Jake Feldman
-Reading data into R from a csv.
-Creating various plots in R using ggplot.
-We focus on a data set called Applicants_Data.csv that has info on various applicants to B-school.
#Readin in CSV into data frame. Variable called app_df stored data as df.

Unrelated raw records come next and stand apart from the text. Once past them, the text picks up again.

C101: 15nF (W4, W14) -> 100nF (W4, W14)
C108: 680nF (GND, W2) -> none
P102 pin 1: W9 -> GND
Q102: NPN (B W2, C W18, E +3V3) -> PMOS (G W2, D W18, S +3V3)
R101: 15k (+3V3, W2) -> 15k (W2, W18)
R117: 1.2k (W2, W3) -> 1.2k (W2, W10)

#Make sure you have correctly set your working directory. File name
#must be in qutoes
app_df = read.csv("Applicant_Data.csv")
#The head(df,i) prints out the first i rows of df
#Use this to check that everything was read in correctly
head(app_df[,1:8],8)
X ID ROUND AGE SEX CITZ.CODE X1ST.CONTACT JOB.MONTHS
1 1 7 1 29 M U Phone call 60
2 2 24 1 28 M U Home Page 60
3 3 46 1 27 M U Phone call 45
4 4 91 1 26 F U Letter 36
5 5 115 1 28 F U Phone call 56
6 6 118 1 25 M U Phone call 48
7 7 130 1 30 F N Phone call 100
8 8 184 1 27 M U Test Score Tape (DNU) 48
#Check to see how R read in the data frame. Anything seem off here?
str(app_df)
'data.frame': 1999 obs. of 15 variables:
$ X : int 1 2 3 4 5 6 7 8 9 10 ...
$ ID : int 7 24 46 91 115 118 130 184 249 338 ...
$ ROUND : int 1 1 1 1 1 1 1 1 1 1 ...
$ AGE : num 29 28 27 26 28 25 30 27 27 32 ...

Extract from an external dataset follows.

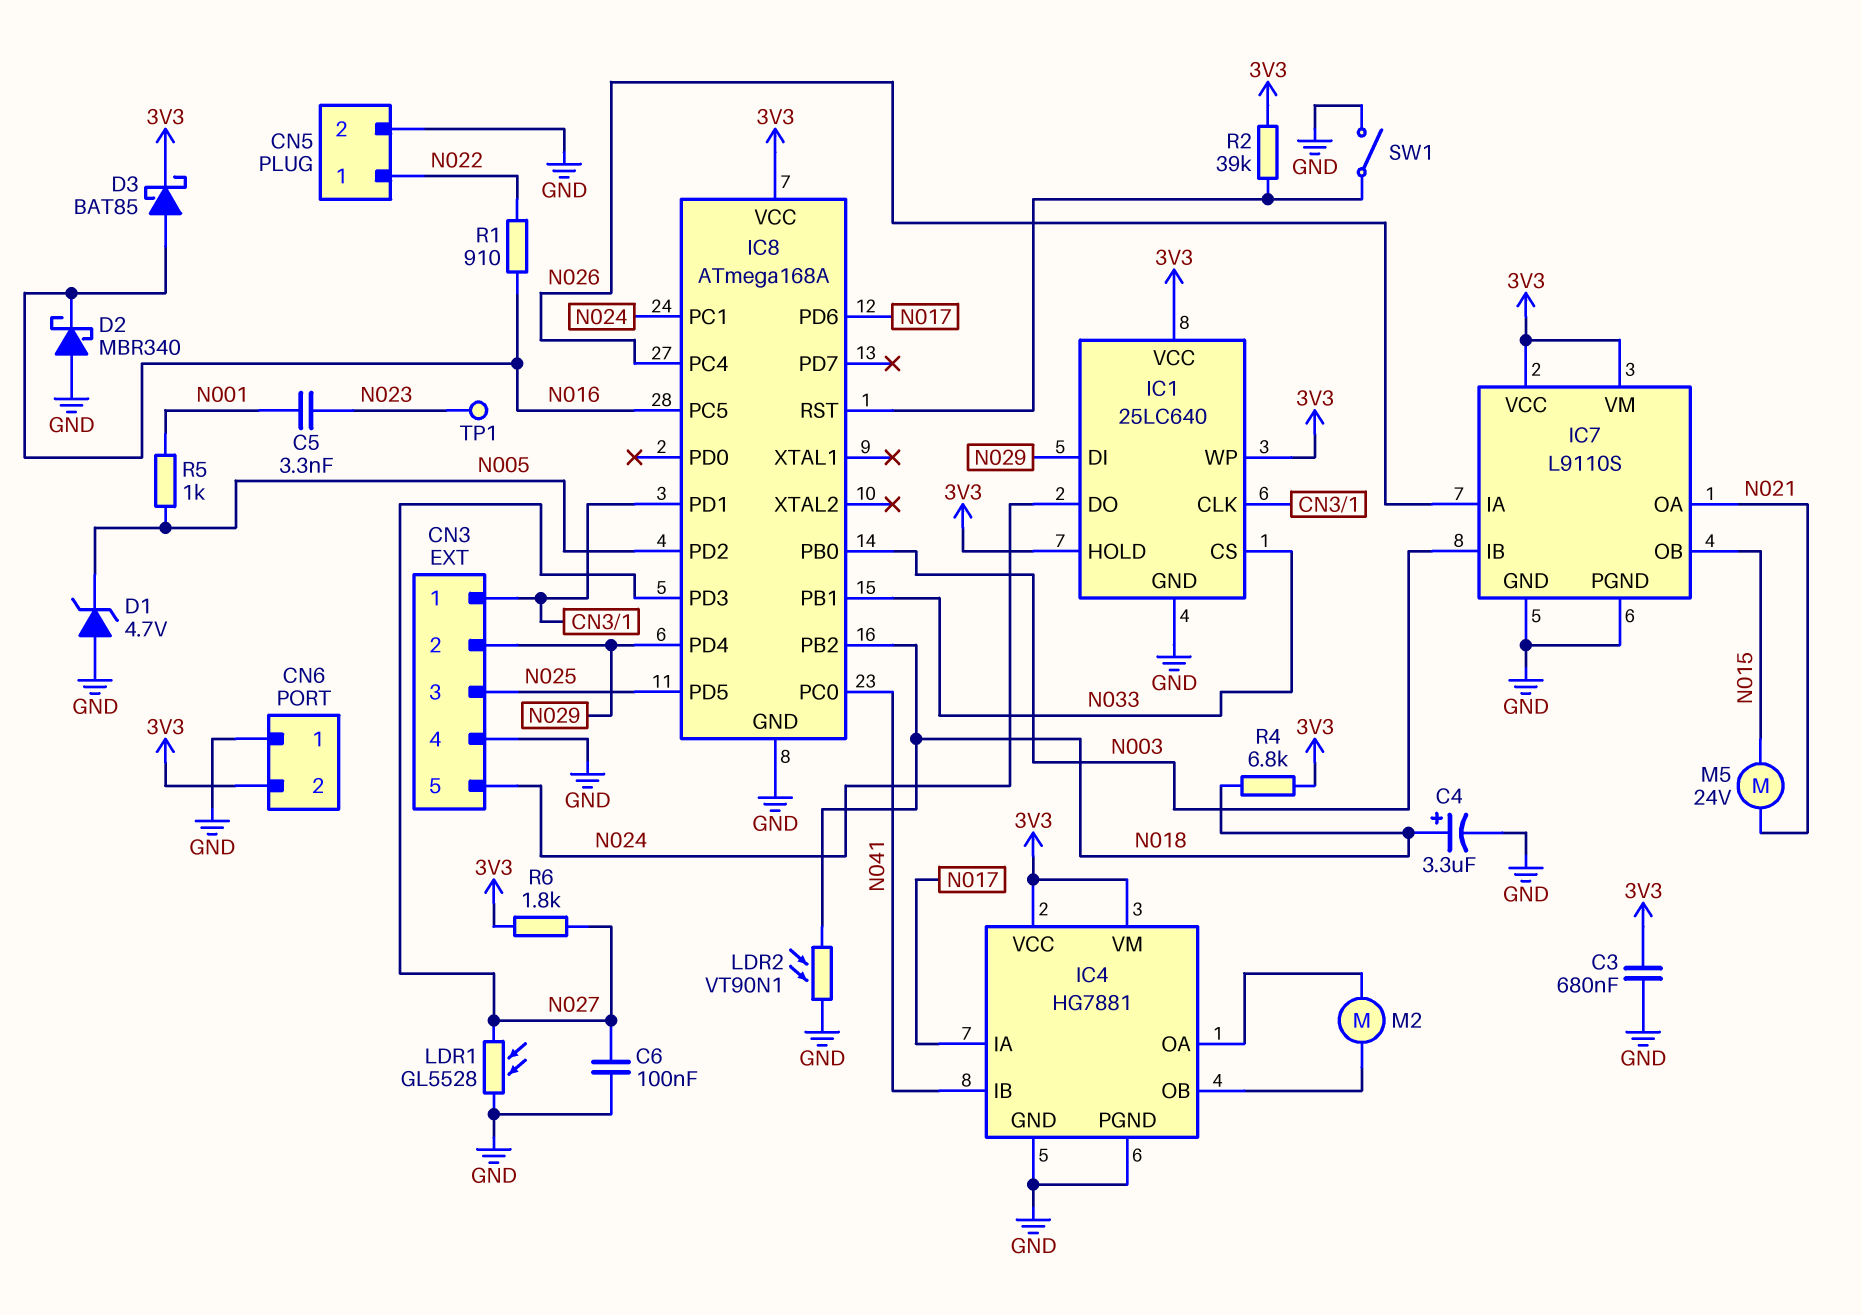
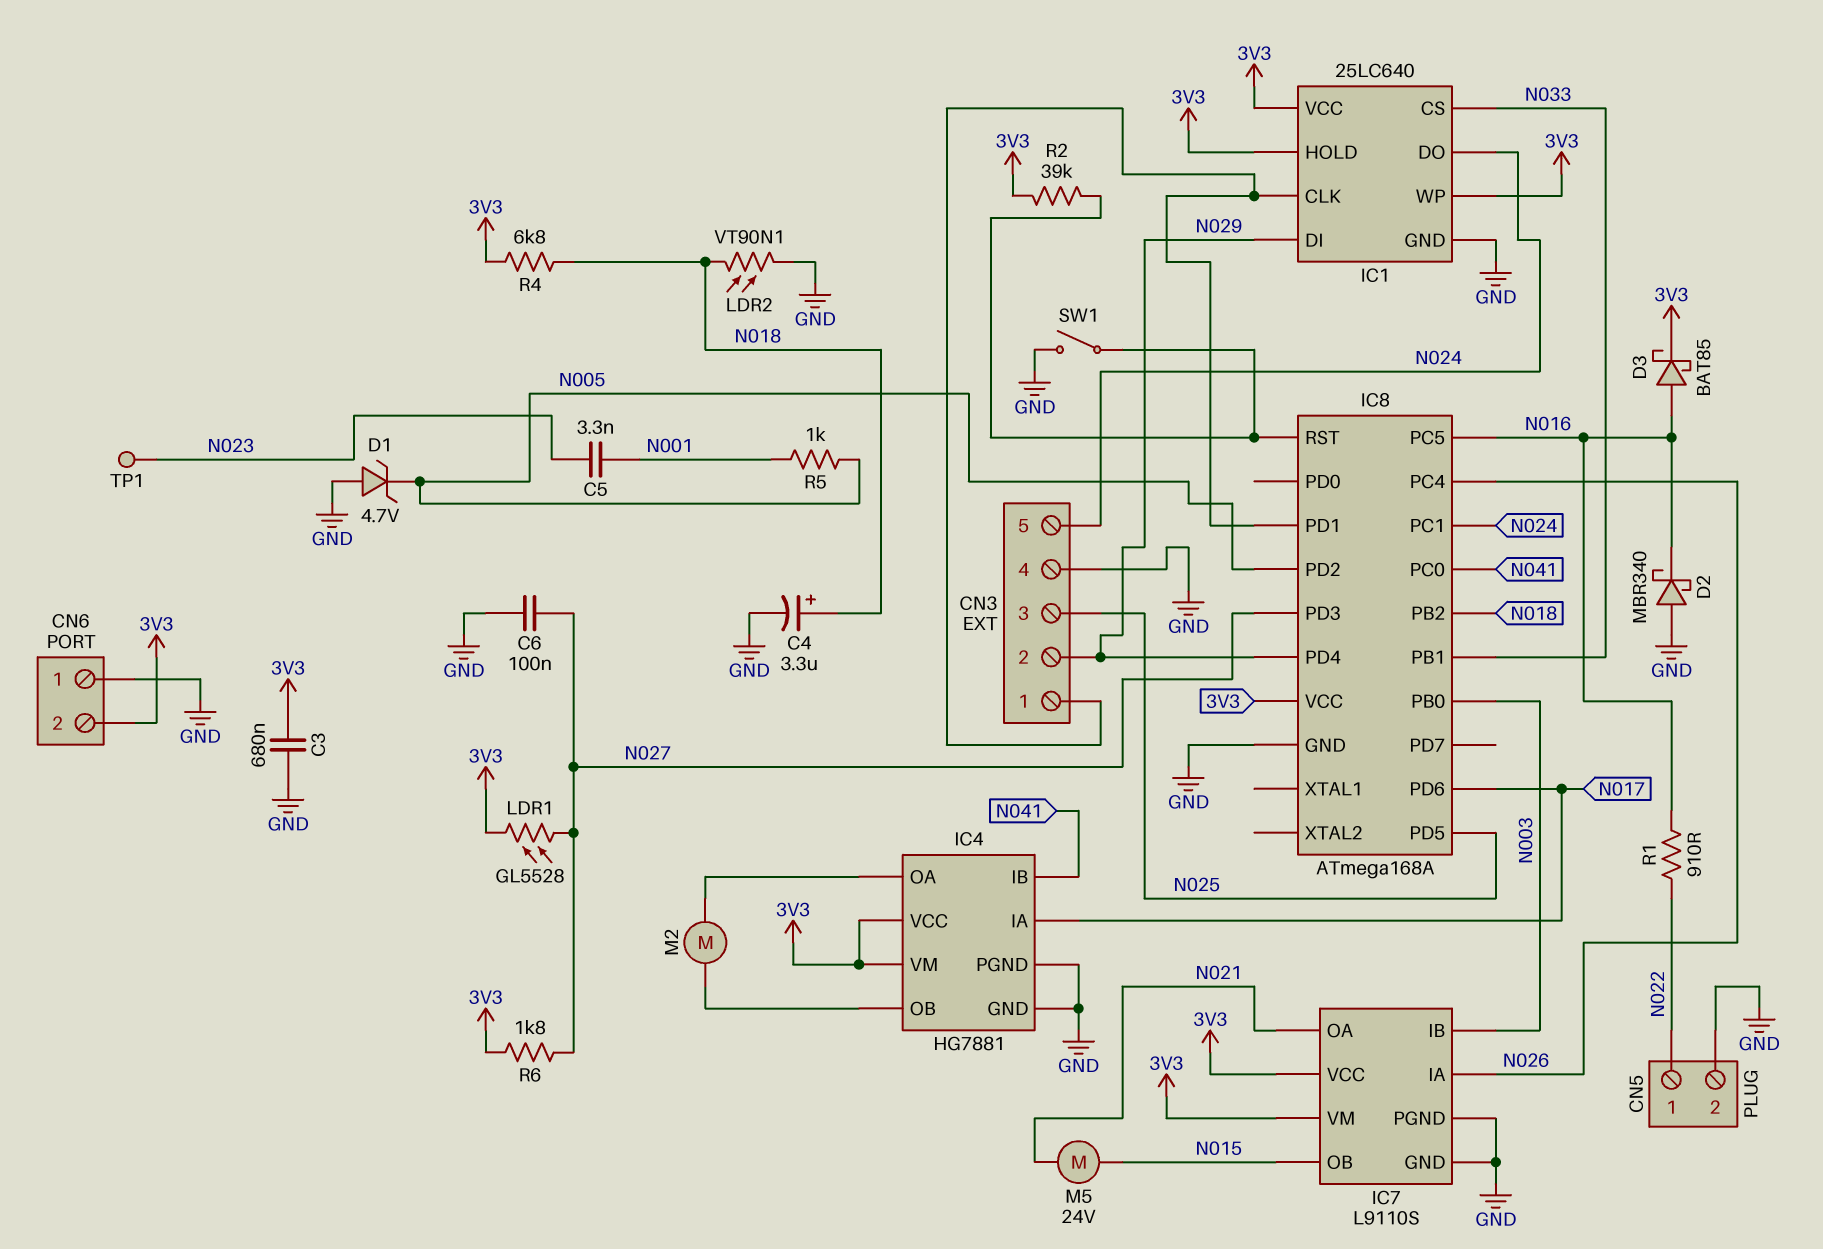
LDR1: GL5528 (GND, N027) -> GL5528 (3V3, N027)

$ SEX : Factor w/ 2 levels "F","M": 2 2 2 1 1 2 1 2 2 2 ...
$ CITZ.CODE : Factor w/ 2 levels "N","U": 2 2 2 2 2 2 1 2 1 1 ...
$ X1ST.CONTACT : Factor w/ 16 levels "Email","Fax",..: 9 4 9 6 9 9 9 14 4 1 ...
$ JOB.MONTHS : num 60 60 45 36 56 48 100 48 56 102 ...
$ INDUSTRY : int 10 10 10 10 10 10 10 10 10 10 ...
$ INDUSTRY.DESC.: Factor w/ 29 levels "Accounting","Advertising/Marketing Services",..: 1 1 1 1 1 1 1 1 1 1 ...
$ DECISION : Factor w/ 9 levels "Cancel Enrollment",..: 4 4 4 4 9 4 4 4 8 4 ...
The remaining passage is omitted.